The term Muscular Dystrophy groups together many genetic conditions which lead to the progressive weakness and gradual weakening of skeletal muscle. Muscular Dystrophy (MD) is one of those rare diseases whose origins can be attributed squarely to heredity. The progressive nature of this disease means that it gets worse with time.
World Muscular Dystrophy Awareness Month, which is observed in September, provides an ideal forum for health professionals to provide education and create greater awareness of MD while at the same time providing persons living with the disease and their families a suitable environment to discuss gains made and look into better ways of managing the disease. Families and health organisations are expected to actively participate through all available media and events to help raise awareness about Muscular Dystrophy, stressing the importance of early diagnosis and pushing for the search for better treatments.
What is Muscular Dystrophy?
Falling under the larger umbrella of Neuromuscular Disorders, Muscular Dystrophy typically affects males (1 in over 3500) and is invariably fatal. The most common form of Muscular Dystrophy is known as Duchenne Muscular Dystrophy and although boys remain the primary victims, other variations of the disease may appear in adulthood. Duchenne Muscular Dystrophy (DMD) will typically appear around the boy’s third birthday, rendering him wheelchair-bound by 12. Death normally occurs in the early to mid-twenties through respiratory complications.

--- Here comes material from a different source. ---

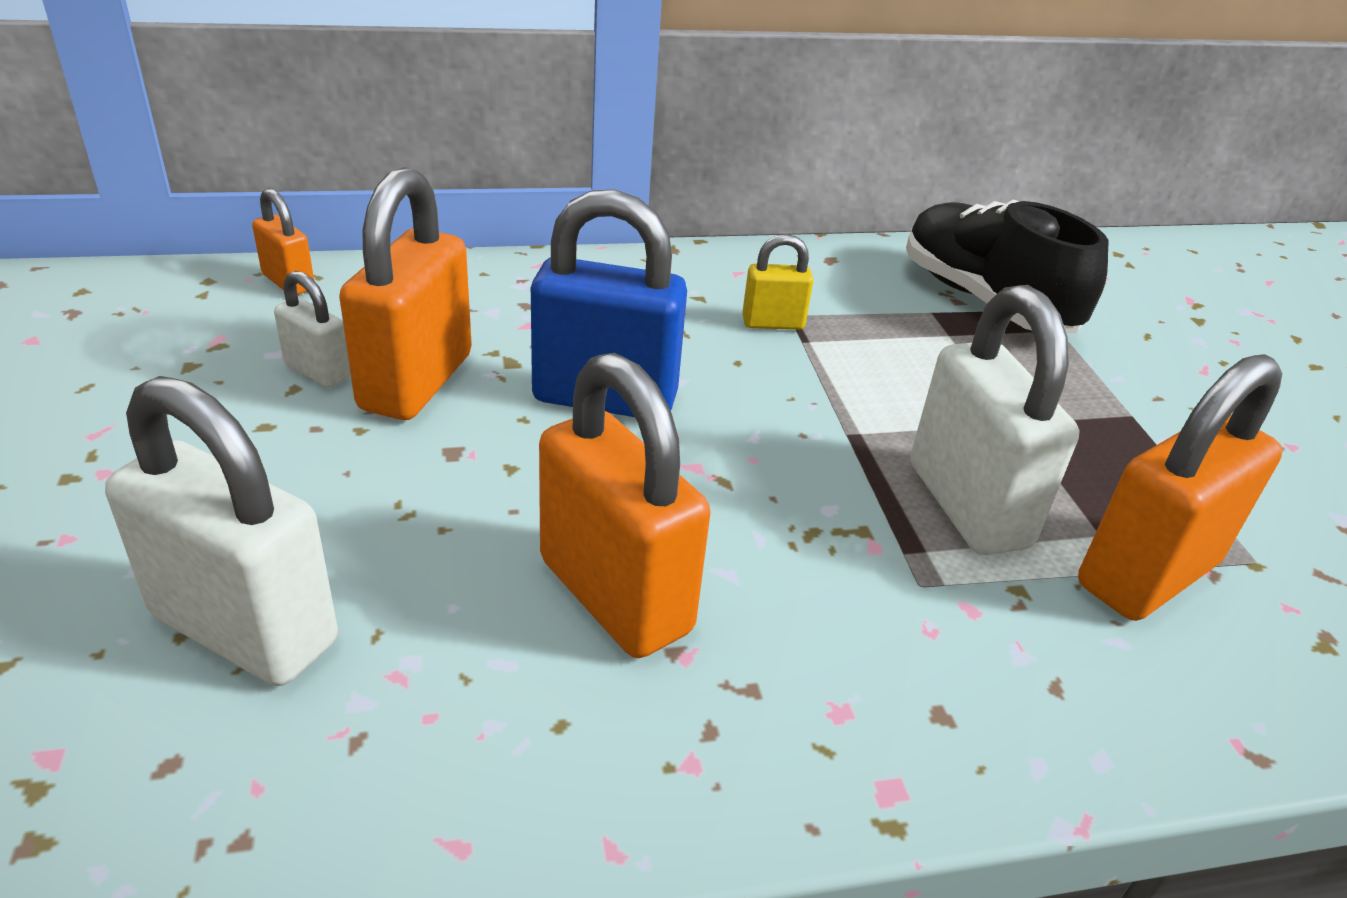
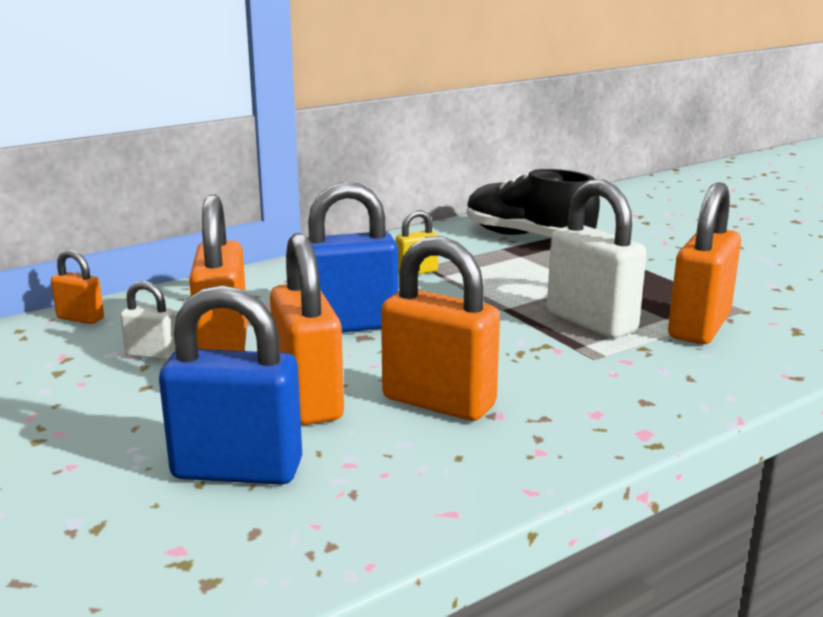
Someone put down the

Becker, another variation of Muscular Dystrophy, though less common than DMD, displays the same characteristics although it appears a bit later in life and has a slower progression. Death from Becker Muscular Dystrophy typically occurs in the mid-forties. Some of the other more common variations of the disease include Limb-girdle, Facioscapulohumeral (FSHD, most often appearing during teenage years with the disease first affecting the face and shoulders), Congenital, typically appearing before the age of 2 and also affecting girls and Myotonic, also known as Steinert’s disease, which usually shows up in adulthood. There are many other forms of Muscular Dystrophy and diagnosis by a doctor helps in the proper prescription of the appropriate medical and physical interventions necessary for the particular variation of MD in question.
The cure for Muscular Dystrophy remains elusive but its progress can be slowed down, and the symptoms somewhat muted, through various physical and medical treatments.
Symptoms associated with Muscular Dystrophy include pain and stiffness in the muscles as the disease takes hold. As it progresses a waddling gait (caused by weakness of the proximal muscles of the pelvic girdle) is evident. The nearest visual description of this walk would be a duck’s waddle. A tendency to walk on one’s toes also characterises the onset of Muscular Dystrophy. Difficulty in running and jumping quickly follow, as do the ability to stand or sit up. At this early stage of the disease learning difficulties will be in evidence.
The progressive nature of the disease will eventually rob one of the ability to walk. Breathing problems will appear and become progressively worse, necessitating the intervention of assisted breathing. Difficulty in swallowing will also appear and noticeably worsen to the point where the use of a feeding tube may be deemed necessary. Heart muscles are not immune to the march of this disease and cardiac problems are not uncommon. Muscles and tendons will shorten and an appreciable curvature of the spine may be seen when the muscles are sufficiently weakened and are unable to support its structure.
There are various Muscular Dystrophy diagnostic methods available to health professionals. These include Genetic Testing, Enzyme assay, Electromyography and heart monitoring among others.
World Muscular Dystrophy Awareness Month will provide the general public with in-depth information regarding this neuromuscular disorder, the management of its symptoms and the general outlook given the medical advances attained to date.